Actually, I thought the same about the religion of evolution. At what point will this "belief" be abandoned, and why is it held so dearly?
Finally, while there is no mention of religion or theology in the Bible, it's principles are the basis for human freedom. I do not see, frankly, how conservatives come to their core views (constitutional adherence) without faith in God. How else can "endowed by their Creator" be reconciled ? This is, again, in my opinion, the foundational premise "truth" from which all else in our system of government flows. Without this, laws are made by men, reconciled to nothing, and we are slaves.
Granted, uncharateristically long rant .
And on this note, I will be leaving this thread before I get banned.
Evolution is not a religion. That argument is old and tired. Evolution is just a more scientifically rigorous proposition than ID.
The theory is held so dearly for the same reason the theories of physics are held dearly -- because those theories don't require magic or some spirit being be there to hold the hand of the universe and to make it function in the way we see it function.
People once thought that lighting was caused by evil spirits. They would literally ring church bells to drive them away. But now we know that no spirits are necessary.
At some point I hope most people will realize that the existence of human beings doesn't require spirits or magic.
"At what point will this "belief" be abandoned, and why is it held so dearly? "
It will be abandoned when it can be replaced by a scientifically validated and testable theory that explains the observations and data. ID doesn't do it. Evolution does. It is "held so dearly" in your words because science is needed to explain the natural history of the world. ID cannot replace evolution because it is based on faith and not strictly on observable scientific data.
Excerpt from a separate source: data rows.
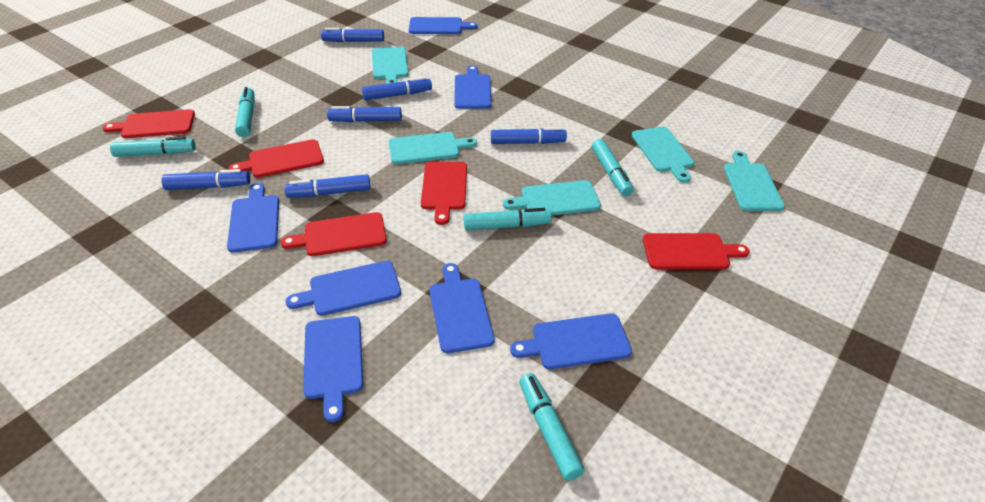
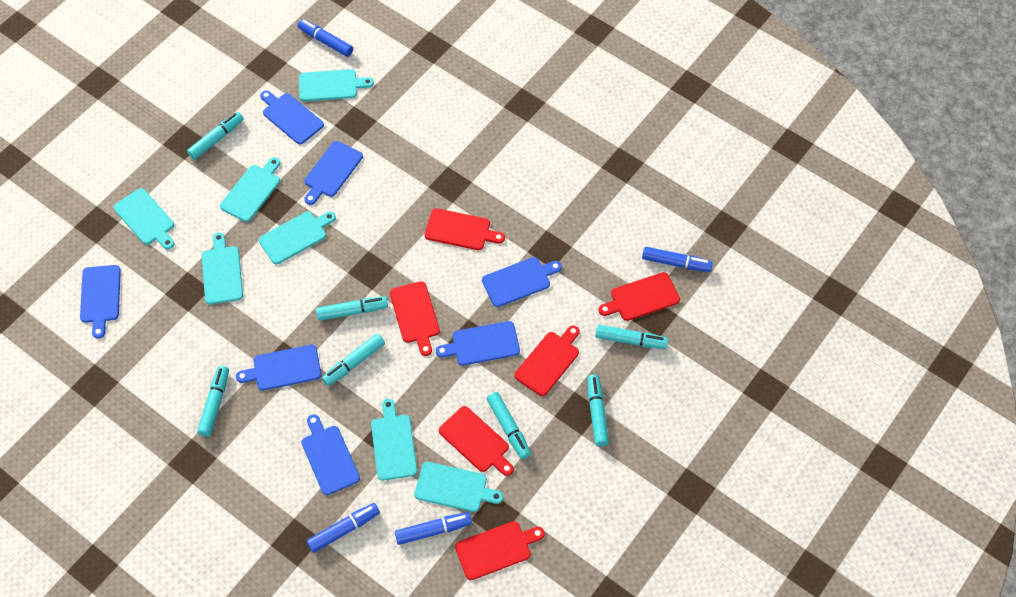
blue marker: 6 -> 4
red cutting board: 5 -> 6
turquoise cutting board: 5 -> 7
turquoise marker: 5 -> 7

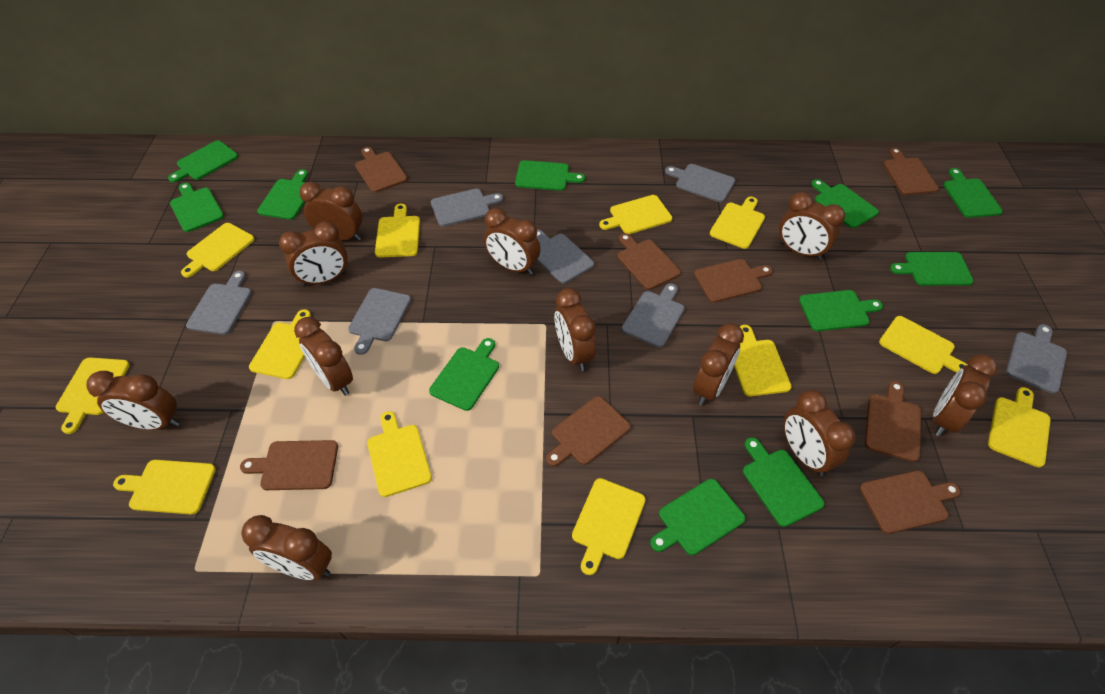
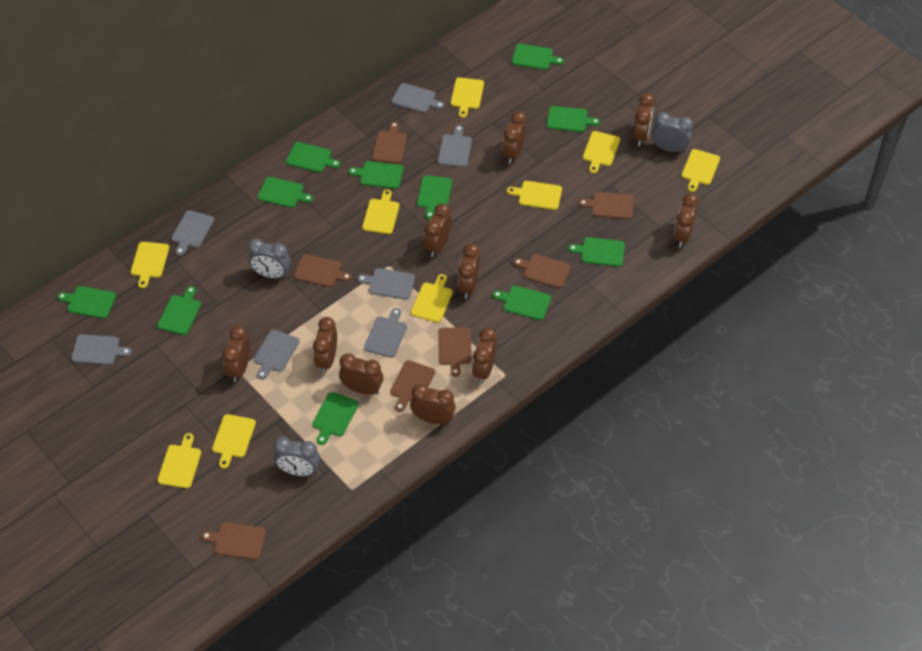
brown clock: 11 -> 10
brown cutting board: 8 -> 7
grey clock: 0 -> 3
yellow cutting board: 12 -> 9

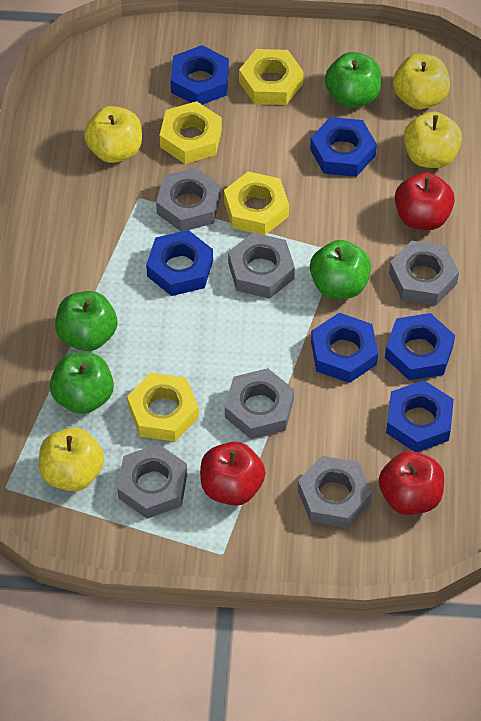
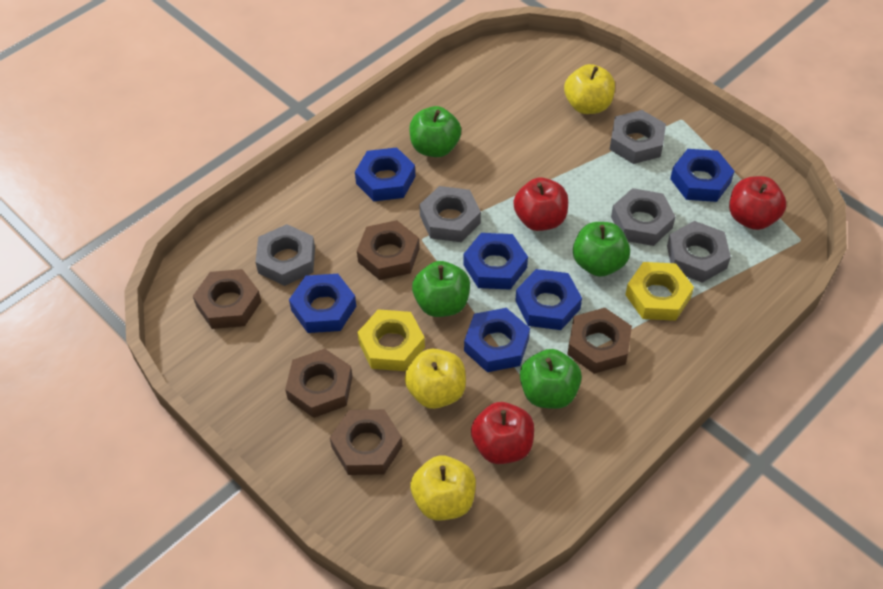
brown nut: 0 -> 5
grey nut: 6 -> 5
yellow apple: 4 -> 3
yellow nut: 4 -> 2

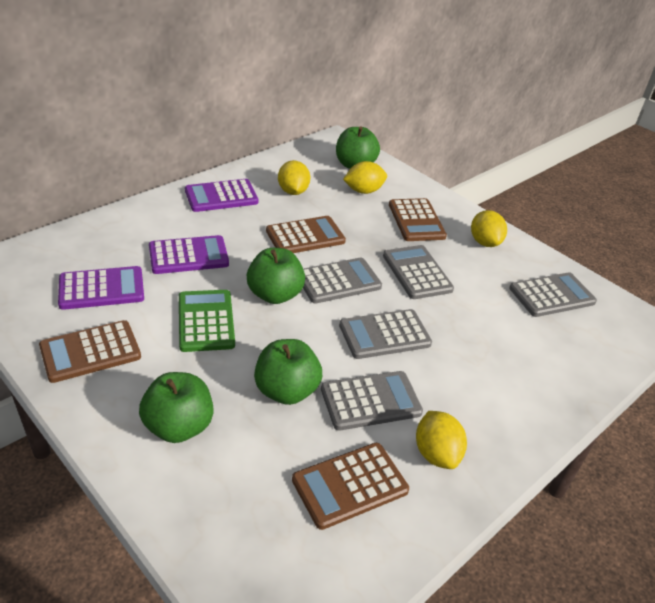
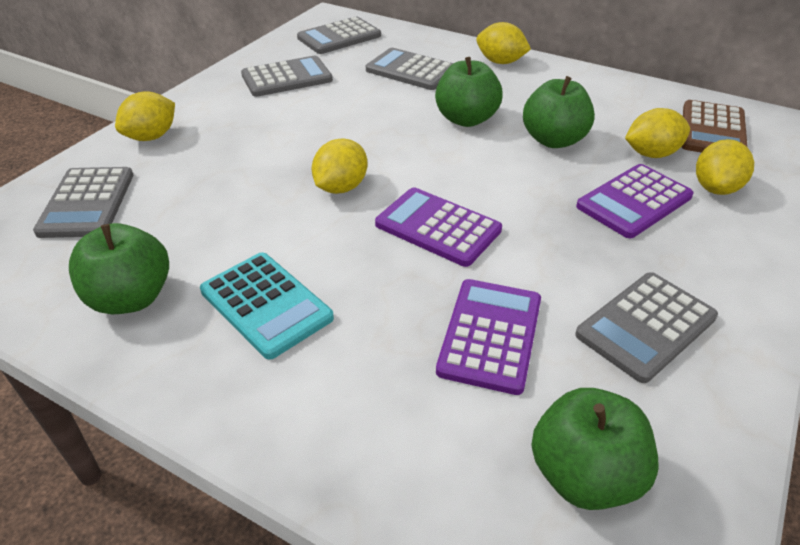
brown calculator: 4 -> 1
green calculator: 1 -> 0
turquoise calculator: 0 -> 1
yellow lemon: 4 -> 5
"there is no mention of religion or theology in the Bible"
You clearly know nothing of the Bible. The Bible is filled with religious content. Christ was crucified because of his threat to the Jewish religion. He spoke of forming a new religion.
You don't have to be a Bible believer to believe in a creator.
Anyway, I came to the right because logic led me here.
Evolution is about the how and the when, not the who.
How do you define 'religion'?
Which of the many fields of science that contribute to the SToE do you believe is/are religion?
There is the empirical observation that liberty has the greatest likelihood of contributing to human happiness.
There is the simple human quality of empathy, of seeing someone else as a being with the same feelings and desires as you have. That is the basis of the Golden Rule, or of Kant's categorical imperative, a notion that pre-dates the records of any current religion.
How did these qualities come to be present in most humans? You could point to natural selection, that social organisms hard-wired to cooperate are more likely to survive than ones that are hard-wired toward killing each other.
Or to get really deep, you could go with the Kantian notion of a synthetic a priori, an idea that is inherent to any system of logic that logic cannot exist without it.
Or you could subscribe to the notion of a social contract, which is not inherent in humans, but once tried turned out to work really well, and has been renegotiated -- or evolved, ooh, there's that word -- over the last several millennia.
None of those denies the existence of God, but they don't rely on Him to explain what we can observe. Just as observing evaporation, condensation and precipitation to explain the rain doesn't deny that God put those mechanisms in motion.